Take These Precautions Before Installing Laminate Flooring In A Concrete Basement

If you are fortunate enough to have a basement, it can be a valuable area of your home. Remodeling reports that basement remodels have an average return on investment (ROI) of 70%, which is more than remodeling your kitchen or bathroom. In many cases, you don't need to go all out to turn your basement into a usable space, fit for both your family and potential buyers.

One of the bigger eyesores in your basement is likely the flooring. Brick or stone walls are incredibly versatile, and proper lighting, furnishing, and decoration can revive even the dullest or darkest of rooms. Concrete floors, though, aren't just unpleasant to decorate around, but hard and uncomfortable. Laminate flooring is a cost-efficient flooring option for many areas of your home. Considering the ROI coupled with the low cost of the flooring material, is it the ideal pairing to renovate your basement with? Well, there are some precautions to take before installation.

Causes for concern

There's a reason most basements are designed with concrete floors. Basements sit under the first floor of your home, and most of the time this means underground. This introduces a whole host of problematic factors — mainly, bugs, rodents, and weather conditions. The moisture in the ground provides excellent conditions for mold to grow, or water damage to incur. Concrete can fend off all those potential issues.

That doesn't mean that your basement isn't still subject to excess humidity and moisture, though. If there's excess rainfall or flooding and your basement is properly sealed, concrete alone may not be enough to keep out the water. Meaning, if you install laminate flooring and your home experiences water damage, the laminate could warp and rot if you don't take proper precautions. Even in normal situations, laminate may not be able to withstand the increased moisture in your basement if you don't check beforehand.

Prevent water damage

One of the benefits of laminate flooring for rooms like your kitchen or bathroom is that it's waterproof on the surface. However, most laminates are made with fiberboard backing, which can pose a serious issue in your basement. Before going ahead with your laminate installation, make sure you find one that is not just waterproof on top, but on the bottom as well.
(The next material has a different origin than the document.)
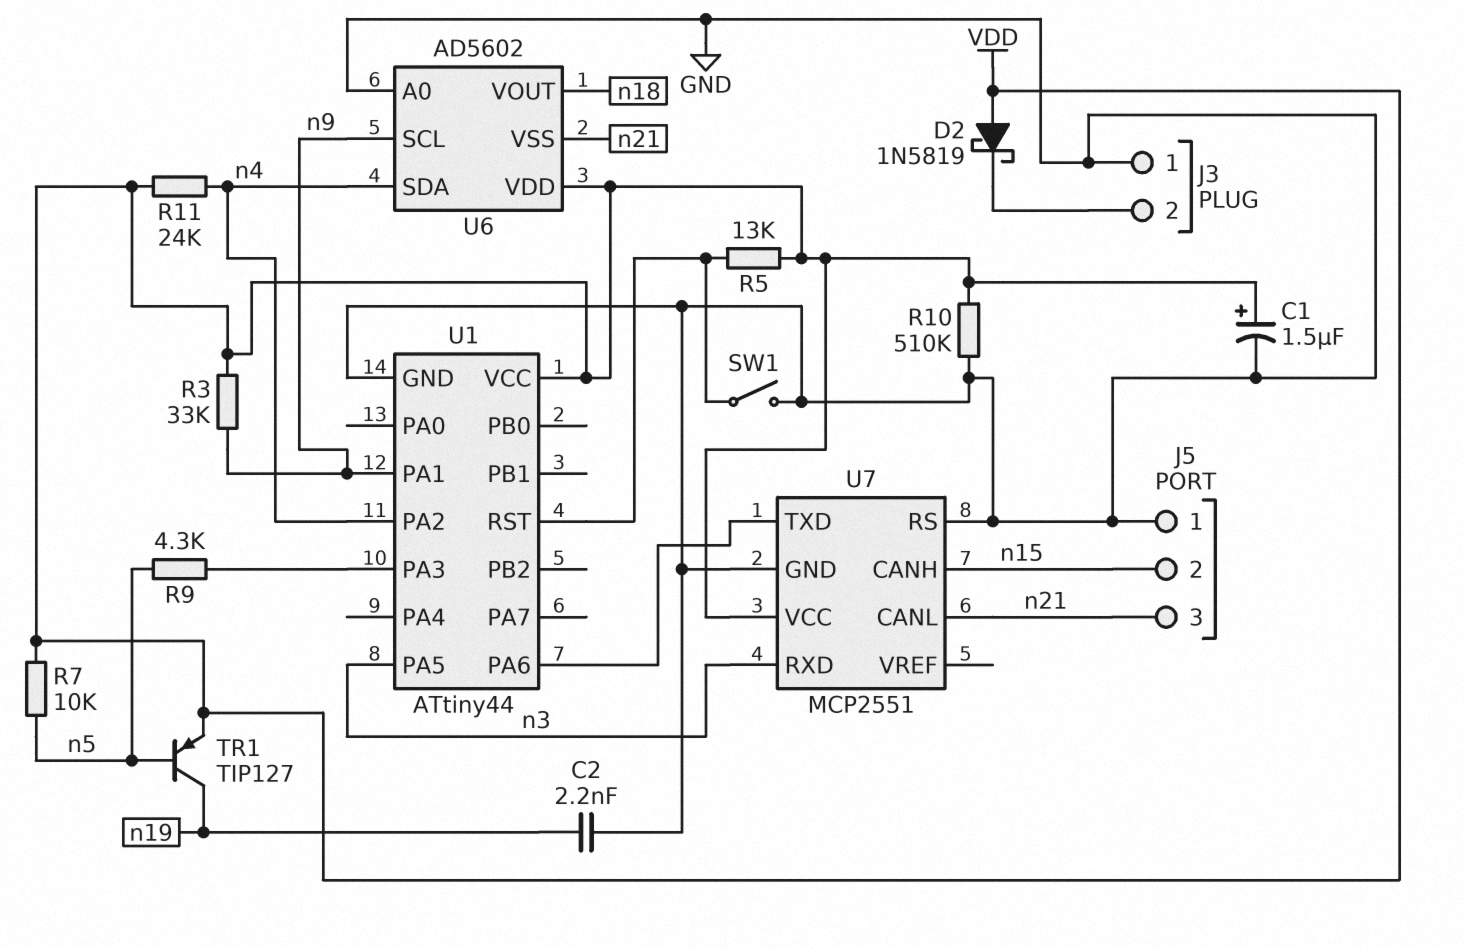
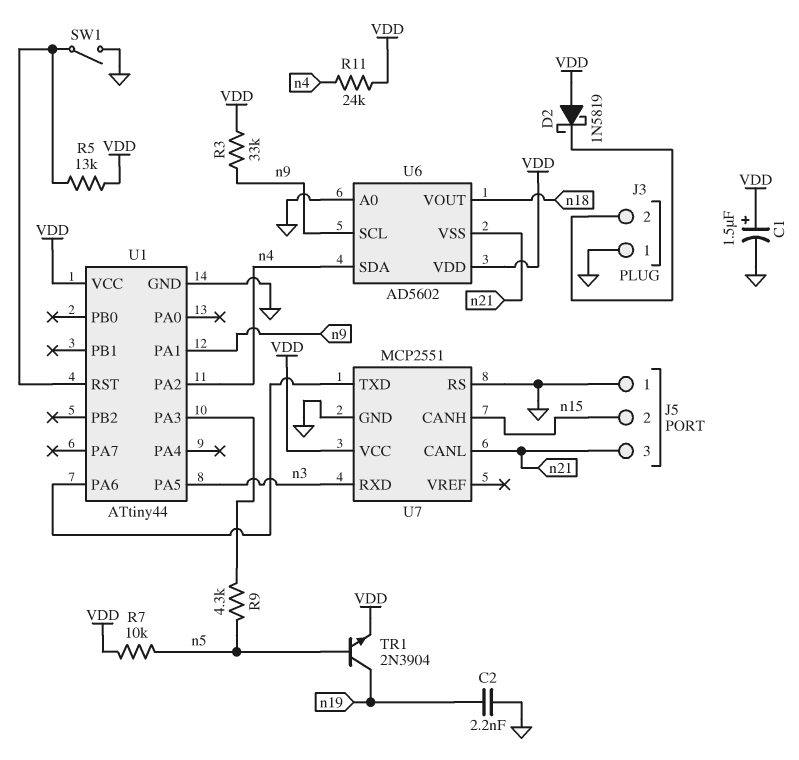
R10: 510k (GND, VDD) -> none
TR1: PNP TIP127 (B n5, C n19, E VDD) -> NPN 2N3904 (B n5, C n19, E VDD)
You should also make sure your basement is suitable for laminate, as some may be simply too moist for even waterproof options. If your concrete floors are consistently moist, for example, it's likely not a good idea. You can use concrete moisture meters to check this, though they can be pricey. A cheaper alternative is to tape a sheet of plastic to the floor and leave it for at least 24 hours to see how much moisture accrued underneath.

If your basement is suitable for laminate flooring, then there are a few final steps to take before installation. Firstly, make sure all potential sources of water damage are reduced where possible. If your water heater or washing machine are in the basement, check them for leaks or damage. Clean your gutters, too, and point the downspout drain away from your basement if possible. Finally, be sure to seal your concrete floors with a waterproofer.